In recent decades, therefore, painting in Brazil has strengthened as a central language of the artistic circuit, both institutionally and in the market. This protagonism is due partly to the public’s easy recognition of painting as a “place of art”, but also its malleability in the face of contemporary critical demands. Painting remains a place of desire, invention and friction. As we have seen, one can generally observe that the current panorama of Brazilian painting is divided, in a non-exclusive way, between painting that investigates its own codes, light, facture, gesture, structure, and painting that uses the image as symbolic device to address social issues, race, gender, sexuality, politics, spirituality, ecology. This tension between painting that speaks of itself and painting that speaks of the world characterizes the potency of contemporary production.

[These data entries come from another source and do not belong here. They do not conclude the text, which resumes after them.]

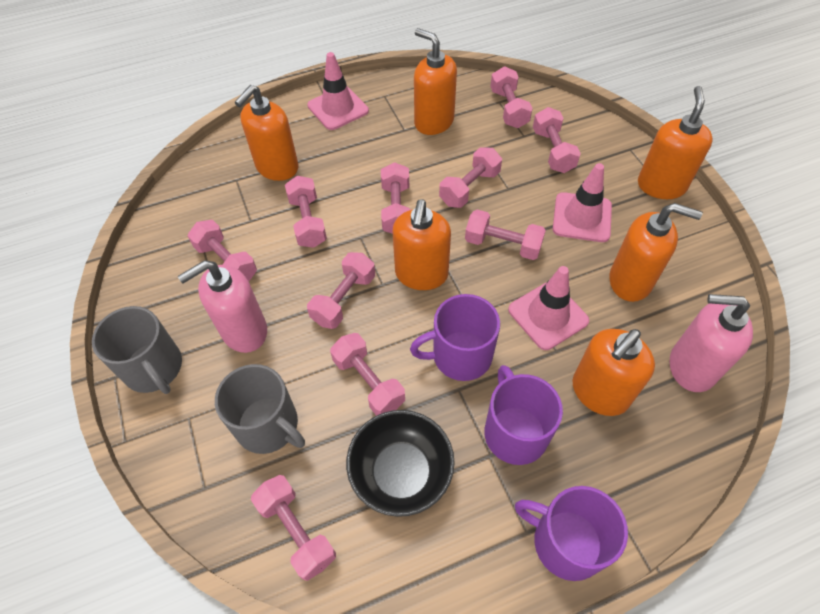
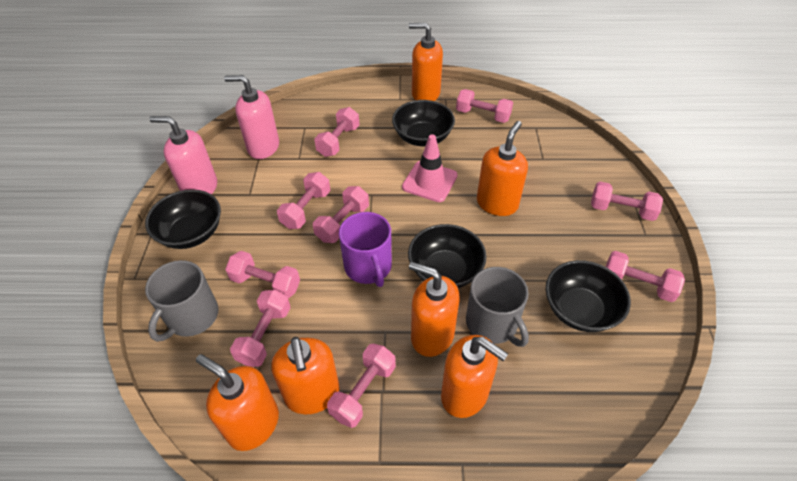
black bowl: 1 -> 4
pink dumbbell: 10 -> 9
pink traffic cone: 3 -> 1
purple mug: 3 -> 1

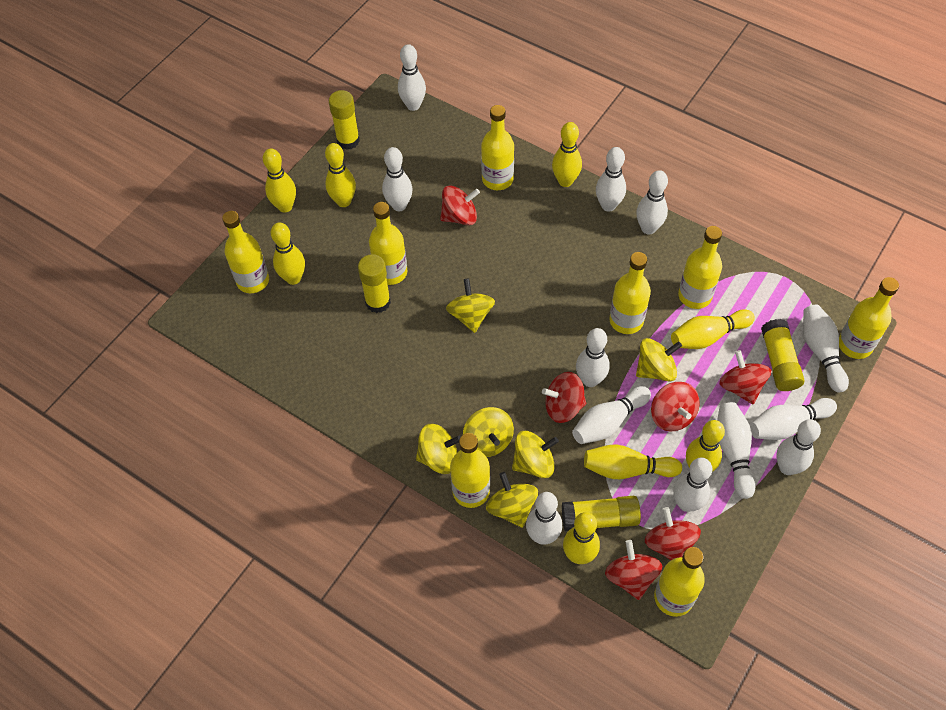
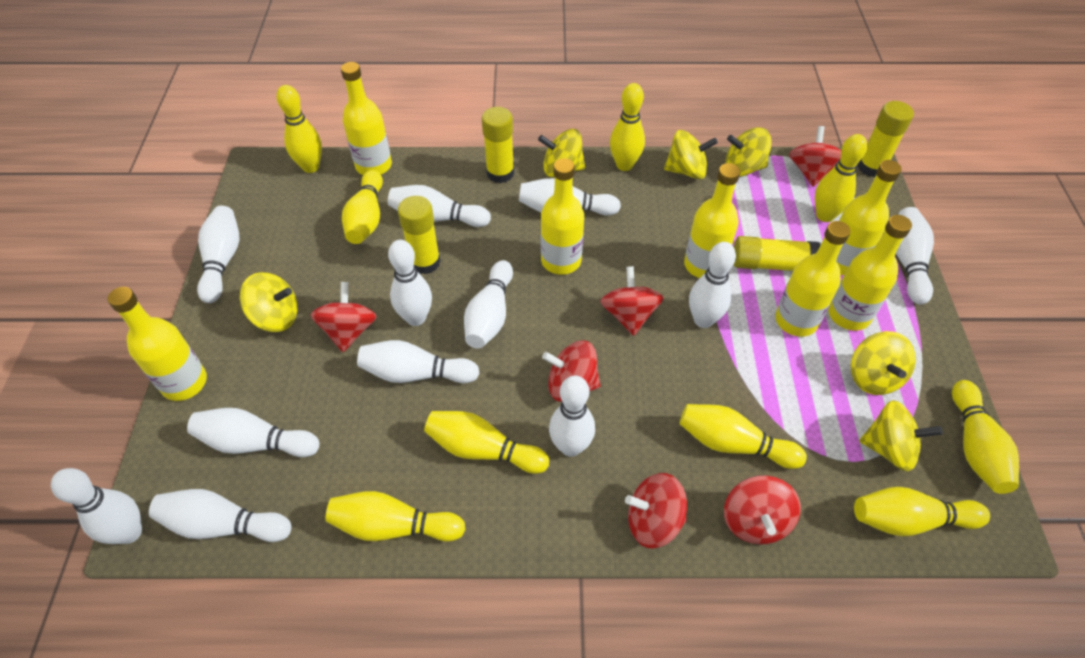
yellow bottle: 8 -> 7
yellow bowling pin: 8 -> 9

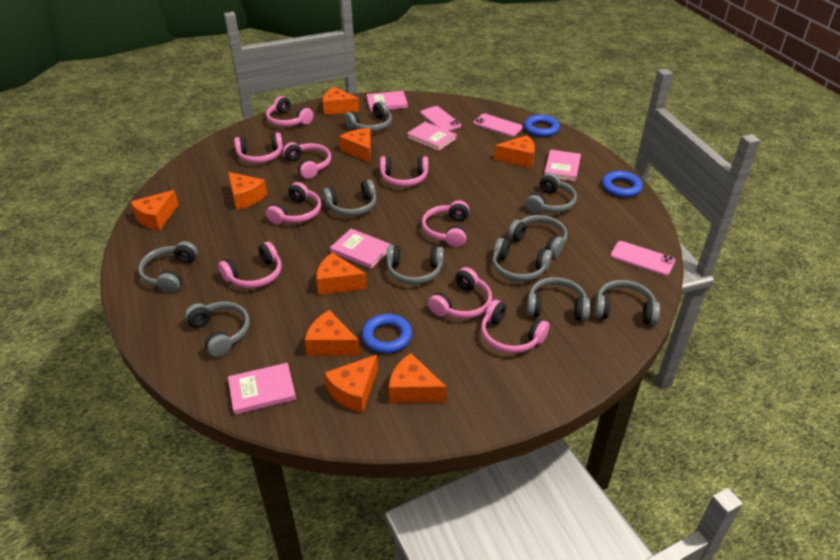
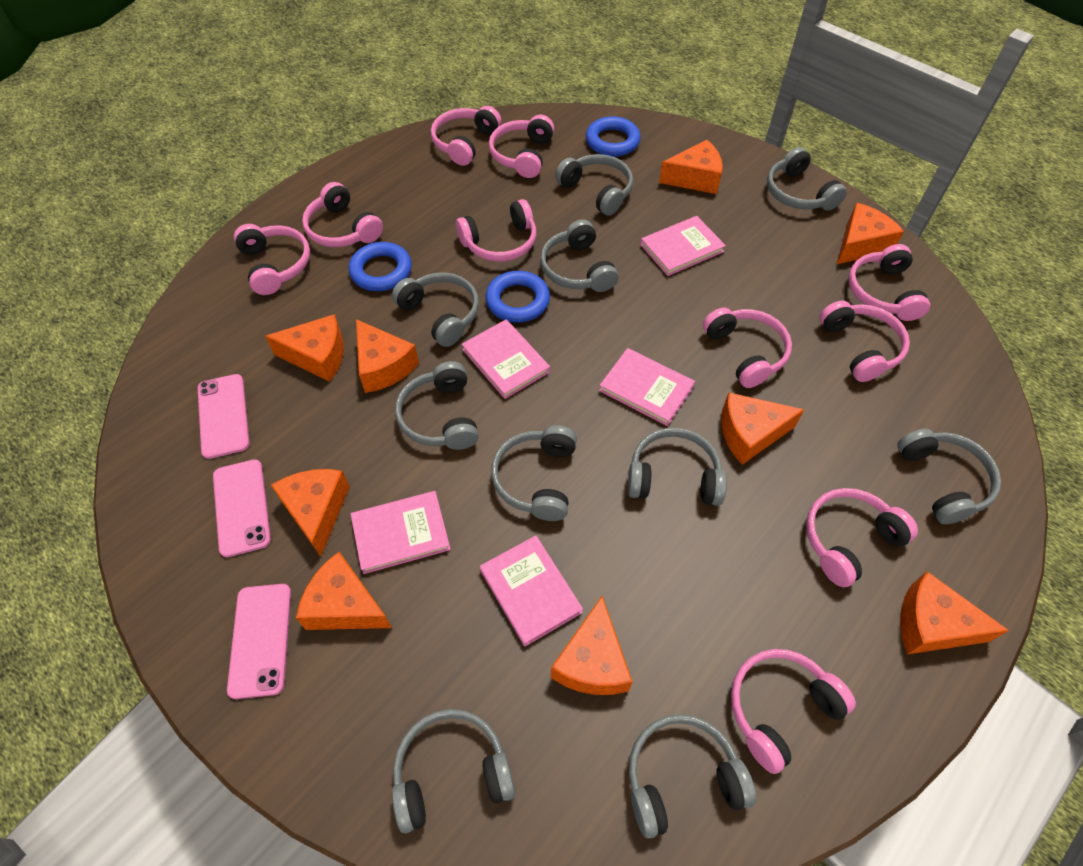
pink headphones: 9 -> 10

There are also those who operate at the intersection of these two paths, creating works that are simultaneously expressive and political, symbolic and discursive. And it is precisely at this point of intersection, where tradition and experimentation meet, that we locate Antonio Kuschnir’s practice in this unstable space, between formal introspection and symbolic affirmation, between historical legacy and subjective experimentation. His painting does not inherit this panorama as something resolved, he crosses it. Kuschnir mobilizes hesitant gesture, intense matter and allegorical narrative as vectors of his personal practice, the practice he himself calls automythology. In his work gesture does not affirm, it performs lit; matter does not represent, it pulses; narrative does not explain, it fables. His painting is an intimate, ritual theater where possible and impossible, infancy and mask, delirium and memory are performed.

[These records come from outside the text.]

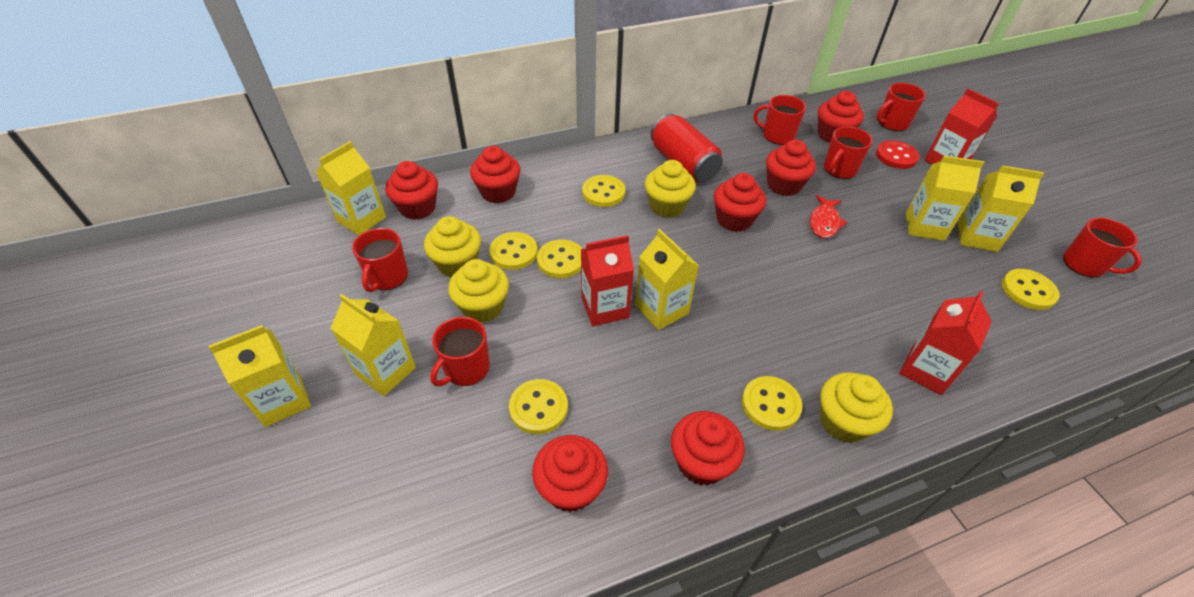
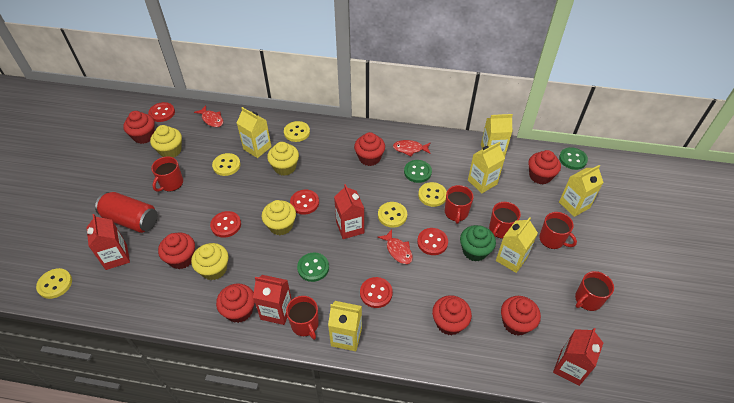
green button: 0 -> 3
green cupcake: 0 -> 1
red button: 1 -> 5
red carton: 3 -> 4
red fish: 1 -> 3
yellow button: 6 -> 5

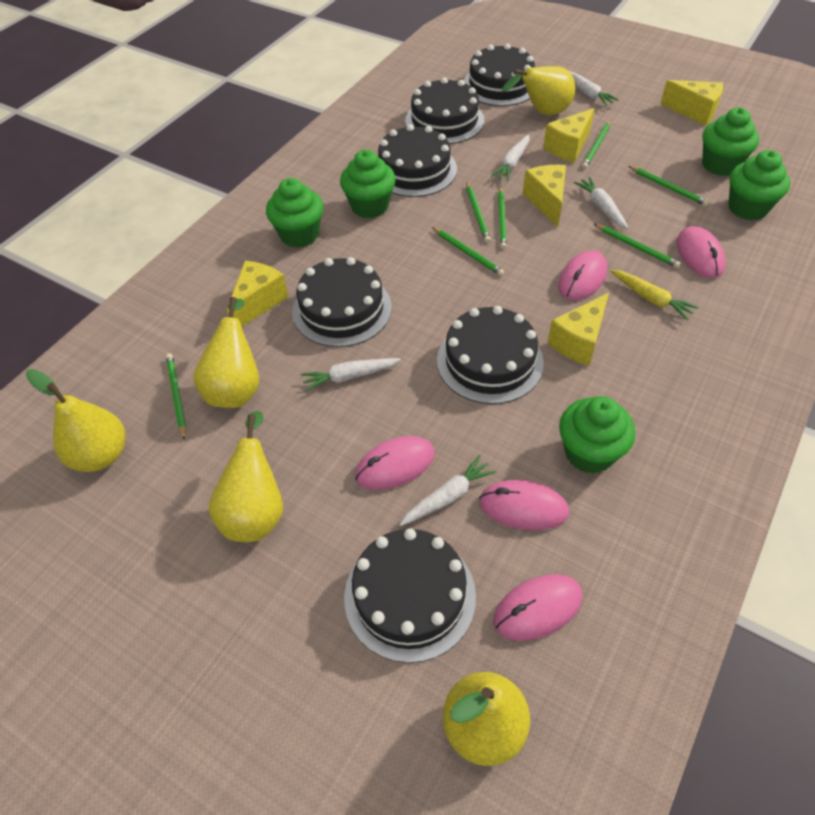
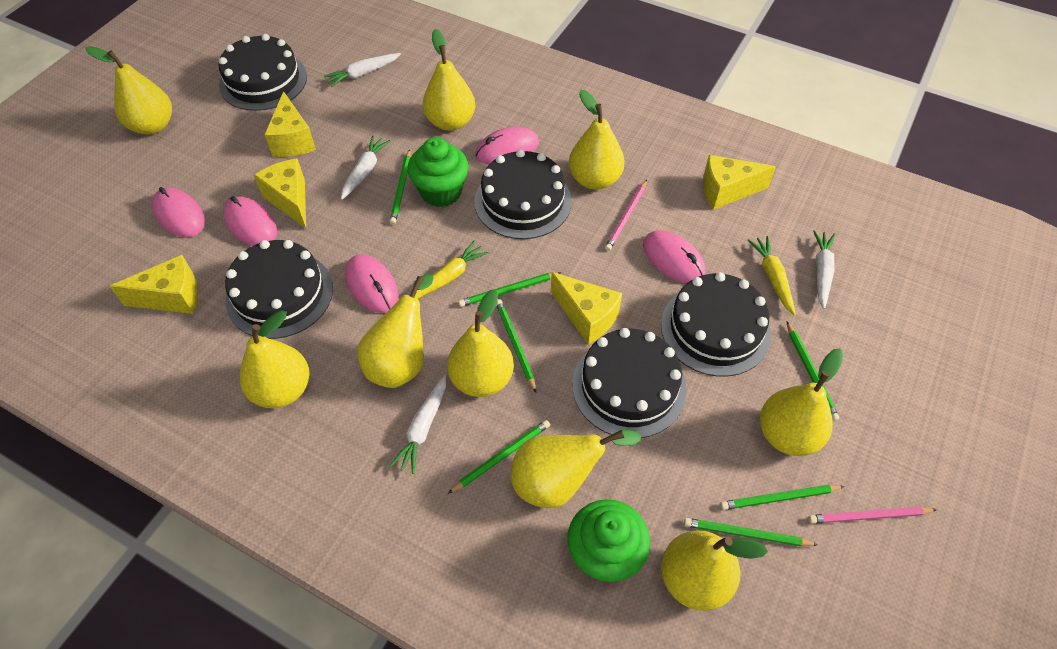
black cake: 6 -> 5
green cupcake: 5 -> 2
pink pencil: 0 -> 2
white carrot: 5 -> 4
yellow carrot: 1 -> 2
yellow pear: 5 -> 9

3. Tides of Being: Scene and Transformation
If contemporary Brazilian painting, as we have seen, is traversed by tensions between formal experimentation and discursive urgency, between heritage and rupture, Antonio Kuschnir’s work is situated precisely in between intimacy and critique, tradition and tropical reinvention, body and its symbolic foldings. His painting does not arise from the desire to take a side but from the refusal of the dichotomy. With each work Kuschnir establishes an intermediate, even eccentric, space where image does not illustrate but acts, where the self does not reveal itself but performs, where visual language becomes personal mythology and political gesture.
That gesture is the living expression of Kuschnir’s automythology, his concrete operation. Kuschnir does not paint to represent himself but to give form to a multiple, allegorical, ritual existence. Painting becomes the place where the artist can be beast, specter, saint, martyr, child, man, woman, no one. Each figure is a role to inhabit, a mask used not to hide but to multiply. Like Artaud in theater and Didi‑Huberman in imagery, Kuschnir gives painting the task of making visible what insists on not disappearing – pain, desire, myth, absurdity, the irreducible beauty of the impossible.
That impossible is the raw material of his poetics. Kuschnir’s canvases are not concerned with realism but with intensity. Bodies fold improbably, eyes multiply, gestures stop mid‑delirium. His compositions evoke narratives that never conclude, symbolic constellations in which each element relates to all others through echoes and vibrations, not linear causality. This non‑linearity also reflects in Kuschnir’s working method, as if he sought in painting an emotional archaeology of himself, not an origin but a survival.
This personal archaeology crosses with the archive of art history. Kuschnir is a Latin American artist living and working in Europe, and this geographic and symbolic movement is structural not incidental. Like Tarsila do Amaral in Paris, Mira Schendel in Switzerland, Iberê in Rome, he writes himself into the tradition of southern artists who look north not with reverence but with a desire for mixing. Europe in his painting is not a canon but a symbolic territory to be reorganized. Kuschnir reorganizes it with the matter of his tropical experience, the light of his country, the restless sexuality of his bodies, the baroque theatricality of his childhood, the violence and beauty that traverse his gaze.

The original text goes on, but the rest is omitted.